What can be termed as the most novel of the proposals in this sector lies in the government’s path-breaking move of introducing the Ayushman Bharat Digital Mission in the budget with the objective of ensuring universal access to healthcare facilities, across the country from a long-run perspective. However, on the opposite end of the spectrum, the government’s biggest miss lay in the fact that there were absolutely no policy amendments facilitating the participation on the part o the private players with the express objective of providing an impetus in strengthening the country-wide healthcare infrastructure as well as alleviate the immediate healthcare-services-access dilemma.

A second aspect of the Healthcare budget that has hogged the limelight has been the focus on Mental Health & Digitisation, with large scale allocation to a National-Tele Mental Health programme as well as an open platform for the national digital health ecosystem consisting of digital registries of health providers and health facilities, unique health identity and universal access to health facilities

In terms of the impact that we can expect due to the budget outlay in this sector, we must take a look at the government’s extension of benefit of the concessional tax regime, applicable to manufacturing companies. Denoting the pharmaceutical sector as one of the sunrise opportunity sectors, the government plans to ensure that the sector should receive its fair share of benefit from future supportive policies. While this sounds well in theory and at an oratory level there have been no moves in consideration to the long-standing demand/expectation of industry to incentivise research and development needed to enable India to move from being an incremental innovator to becoming a global player in innovative drugs.

On a different front, we see that the budget outlay for public-hospitals has increased by 30%, but along the same lines, the much-needed investment for strengthening the surveillance system has seen only a mere 16.4 % increase.

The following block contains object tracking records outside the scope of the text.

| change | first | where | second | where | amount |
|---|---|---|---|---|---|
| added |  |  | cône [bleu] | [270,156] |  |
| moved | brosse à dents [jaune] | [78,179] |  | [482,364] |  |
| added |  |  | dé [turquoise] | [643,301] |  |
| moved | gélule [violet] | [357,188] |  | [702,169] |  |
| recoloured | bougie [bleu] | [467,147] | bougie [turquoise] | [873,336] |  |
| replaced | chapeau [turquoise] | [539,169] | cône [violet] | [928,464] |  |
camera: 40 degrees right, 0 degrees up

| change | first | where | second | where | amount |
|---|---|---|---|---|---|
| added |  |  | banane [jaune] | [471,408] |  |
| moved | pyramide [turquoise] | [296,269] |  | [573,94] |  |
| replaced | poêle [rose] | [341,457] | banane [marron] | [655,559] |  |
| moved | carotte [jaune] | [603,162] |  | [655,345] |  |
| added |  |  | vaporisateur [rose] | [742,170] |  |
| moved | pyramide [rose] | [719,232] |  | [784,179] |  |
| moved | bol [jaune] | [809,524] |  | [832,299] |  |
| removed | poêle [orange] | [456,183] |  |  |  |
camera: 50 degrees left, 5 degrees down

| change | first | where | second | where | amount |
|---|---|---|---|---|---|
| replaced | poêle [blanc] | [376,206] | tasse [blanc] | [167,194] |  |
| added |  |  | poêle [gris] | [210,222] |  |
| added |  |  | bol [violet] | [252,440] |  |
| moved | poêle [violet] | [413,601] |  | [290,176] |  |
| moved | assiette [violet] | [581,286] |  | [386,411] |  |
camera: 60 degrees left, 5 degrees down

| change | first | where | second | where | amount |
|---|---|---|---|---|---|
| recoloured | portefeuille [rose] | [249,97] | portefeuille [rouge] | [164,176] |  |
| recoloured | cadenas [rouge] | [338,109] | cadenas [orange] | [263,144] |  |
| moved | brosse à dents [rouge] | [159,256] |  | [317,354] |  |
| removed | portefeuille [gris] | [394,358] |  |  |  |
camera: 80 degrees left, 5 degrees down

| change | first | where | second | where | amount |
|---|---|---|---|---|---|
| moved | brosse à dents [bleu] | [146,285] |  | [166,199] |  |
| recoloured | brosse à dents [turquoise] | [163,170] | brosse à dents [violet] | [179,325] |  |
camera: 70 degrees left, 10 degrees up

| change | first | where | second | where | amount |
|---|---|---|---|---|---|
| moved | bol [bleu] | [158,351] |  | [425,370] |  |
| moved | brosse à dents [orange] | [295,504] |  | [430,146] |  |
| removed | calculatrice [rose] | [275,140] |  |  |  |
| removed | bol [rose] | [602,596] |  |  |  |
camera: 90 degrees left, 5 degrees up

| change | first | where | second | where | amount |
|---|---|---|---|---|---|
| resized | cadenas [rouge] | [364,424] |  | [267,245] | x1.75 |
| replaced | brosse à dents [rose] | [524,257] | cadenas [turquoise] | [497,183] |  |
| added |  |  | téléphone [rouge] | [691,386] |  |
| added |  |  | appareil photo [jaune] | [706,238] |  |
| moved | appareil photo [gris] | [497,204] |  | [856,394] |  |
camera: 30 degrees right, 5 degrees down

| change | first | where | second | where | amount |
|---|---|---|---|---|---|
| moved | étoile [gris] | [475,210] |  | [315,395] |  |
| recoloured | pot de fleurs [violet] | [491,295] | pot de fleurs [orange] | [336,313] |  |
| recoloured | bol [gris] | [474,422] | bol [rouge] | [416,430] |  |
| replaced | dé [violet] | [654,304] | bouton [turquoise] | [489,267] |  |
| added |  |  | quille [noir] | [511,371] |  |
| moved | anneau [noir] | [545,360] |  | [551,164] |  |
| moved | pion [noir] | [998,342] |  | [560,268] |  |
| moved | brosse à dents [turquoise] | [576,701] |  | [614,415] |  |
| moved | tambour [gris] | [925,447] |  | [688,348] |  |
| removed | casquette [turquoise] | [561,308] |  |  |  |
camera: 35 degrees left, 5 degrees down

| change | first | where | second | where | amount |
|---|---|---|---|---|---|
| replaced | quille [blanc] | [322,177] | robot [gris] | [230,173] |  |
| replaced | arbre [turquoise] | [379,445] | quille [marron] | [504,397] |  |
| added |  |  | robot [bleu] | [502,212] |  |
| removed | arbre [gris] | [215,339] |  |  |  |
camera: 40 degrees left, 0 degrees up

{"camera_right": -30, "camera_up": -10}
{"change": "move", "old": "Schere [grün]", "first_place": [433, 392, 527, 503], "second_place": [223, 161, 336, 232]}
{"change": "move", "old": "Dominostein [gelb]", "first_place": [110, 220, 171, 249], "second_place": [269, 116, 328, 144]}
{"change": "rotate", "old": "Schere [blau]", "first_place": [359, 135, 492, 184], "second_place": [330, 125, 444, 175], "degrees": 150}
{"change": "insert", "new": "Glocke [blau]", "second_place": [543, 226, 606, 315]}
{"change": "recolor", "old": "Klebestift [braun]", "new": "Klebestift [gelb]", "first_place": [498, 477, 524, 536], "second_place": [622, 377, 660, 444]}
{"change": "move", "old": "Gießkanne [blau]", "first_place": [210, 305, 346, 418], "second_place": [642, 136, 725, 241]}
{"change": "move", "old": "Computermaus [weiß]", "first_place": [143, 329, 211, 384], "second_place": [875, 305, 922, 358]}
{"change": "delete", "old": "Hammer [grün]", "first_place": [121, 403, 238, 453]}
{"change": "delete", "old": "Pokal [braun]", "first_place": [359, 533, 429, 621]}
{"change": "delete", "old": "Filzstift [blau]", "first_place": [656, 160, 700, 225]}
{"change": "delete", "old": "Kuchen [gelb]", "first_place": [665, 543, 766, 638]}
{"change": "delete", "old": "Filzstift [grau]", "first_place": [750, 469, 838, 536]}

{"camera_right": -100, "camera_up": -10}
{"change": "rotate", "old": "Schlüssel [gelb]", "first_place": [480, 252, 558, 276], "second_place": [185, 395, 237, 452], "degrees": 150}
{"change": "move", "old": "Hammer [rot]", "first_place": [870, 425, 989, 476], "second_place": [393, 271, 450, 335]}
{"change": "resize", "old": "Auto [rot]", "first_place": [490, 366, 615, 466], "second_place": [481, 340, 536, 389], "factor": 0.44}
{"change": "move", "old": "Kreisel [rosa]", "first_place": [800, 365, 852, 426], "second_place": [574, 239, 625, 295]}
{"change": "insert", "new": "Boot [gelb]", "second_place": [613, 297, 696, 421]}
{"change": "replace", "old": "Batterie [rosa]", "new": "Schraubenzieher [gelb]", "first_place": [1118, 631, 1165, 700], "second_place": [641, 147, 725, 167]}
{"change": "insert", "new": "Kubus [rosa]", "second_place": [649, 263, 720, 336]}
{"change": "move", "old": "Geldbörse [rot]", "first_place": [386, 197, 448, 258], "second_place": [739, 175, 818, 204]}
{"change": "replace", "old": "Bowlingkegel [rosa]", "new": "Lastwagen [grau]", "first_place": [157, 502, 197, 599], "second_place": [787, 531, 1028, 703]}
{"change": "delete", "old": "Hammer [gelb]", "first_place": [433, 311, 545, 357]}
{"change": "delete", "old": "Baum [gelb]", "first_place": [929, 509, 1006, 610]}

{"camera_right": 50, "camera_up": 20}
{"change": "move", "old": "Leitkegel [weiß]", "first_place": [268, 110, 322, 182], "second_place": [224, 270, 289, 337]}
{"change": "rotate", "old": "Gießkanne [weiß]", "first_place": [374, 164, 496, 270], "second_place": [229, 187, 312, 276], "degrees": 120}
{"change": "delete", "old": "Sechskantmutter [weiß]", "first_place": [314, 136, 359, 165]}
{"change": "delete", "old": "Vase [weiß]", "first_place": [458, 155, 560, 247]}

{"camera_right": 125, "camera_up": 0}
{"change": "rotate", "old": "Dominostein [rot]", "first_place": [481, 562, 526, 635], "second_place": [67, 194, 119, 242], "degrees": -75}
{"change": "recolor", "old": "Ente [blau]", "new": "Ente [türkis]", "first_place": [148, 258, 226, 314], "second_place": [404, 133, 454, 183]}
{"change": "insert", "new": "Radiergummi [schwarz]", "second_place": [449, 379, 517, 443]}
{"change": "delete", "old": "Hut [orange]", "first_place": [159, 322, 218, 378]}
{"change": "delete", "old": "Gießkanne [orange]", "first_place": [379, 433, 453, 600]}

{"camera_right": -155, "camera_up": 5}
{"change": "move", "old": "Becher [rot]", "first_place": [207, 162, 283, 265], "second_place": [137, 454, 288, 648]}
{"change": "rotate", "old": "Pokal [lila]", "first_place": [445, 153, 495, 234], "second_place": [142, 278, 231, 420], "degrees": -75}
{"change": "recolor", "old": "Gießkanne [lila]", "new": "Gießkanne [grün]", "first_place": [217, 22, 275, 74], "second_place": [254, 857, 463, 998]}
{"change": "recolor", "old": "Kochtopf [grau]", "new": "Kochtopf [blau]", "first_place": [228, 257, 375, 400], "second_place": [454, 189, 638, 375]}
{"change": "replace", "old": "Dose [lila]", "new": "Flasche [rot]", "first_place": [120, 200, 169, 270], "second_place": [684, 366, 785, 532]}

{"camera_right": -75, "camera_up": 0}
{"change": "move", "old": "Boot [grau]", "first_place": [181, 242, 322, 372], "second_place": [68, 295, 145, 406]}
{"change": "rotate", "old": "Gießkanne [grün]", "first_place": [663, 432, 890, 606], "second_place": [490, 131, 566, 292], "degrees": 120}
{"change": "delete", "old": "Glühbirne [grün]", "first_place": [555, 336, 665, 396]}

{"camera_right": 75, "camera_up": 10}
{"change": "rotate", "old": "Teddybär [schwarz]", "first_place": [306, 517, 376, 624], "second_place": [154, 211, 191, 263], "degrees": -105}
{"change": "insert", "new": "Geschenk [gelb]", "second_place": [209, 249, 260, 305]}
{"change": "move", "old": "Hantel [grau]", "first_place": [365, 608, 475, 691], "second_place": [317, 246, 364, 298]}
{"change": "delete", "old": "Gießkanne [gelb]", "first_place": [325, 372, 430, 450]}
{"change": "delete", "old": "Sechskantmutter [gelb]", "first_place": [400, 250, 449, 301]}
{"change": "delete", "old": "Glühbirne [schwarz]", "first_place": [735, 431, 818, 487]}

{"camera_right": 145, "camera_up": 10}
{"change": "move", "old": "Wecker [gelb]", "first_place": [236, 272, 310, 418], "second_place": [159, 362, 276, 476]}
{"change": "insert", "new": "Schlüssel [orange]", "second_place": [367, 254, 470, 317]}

The Ayushman Bharat health insurance scheme remains to be grossly underfunded and allocated the same amount as last year. Again a 3.92% increase in healthcare research has led to further disappointments, while the need to build further laboratories out of this budget looms over the industry and prospects of additional funding-aid from the World Bank or ADB in the near horizon, looks bleak.

The 2022 Budget could have been a landmark year in the healthcare front, empowering the country to develop the resilience required to so that we never go through the disruptions we have witnessed. Sadly, it did little towards bridging the gaps in the system, as we stick to the healthcare expense still being at 1.5% of the GDP.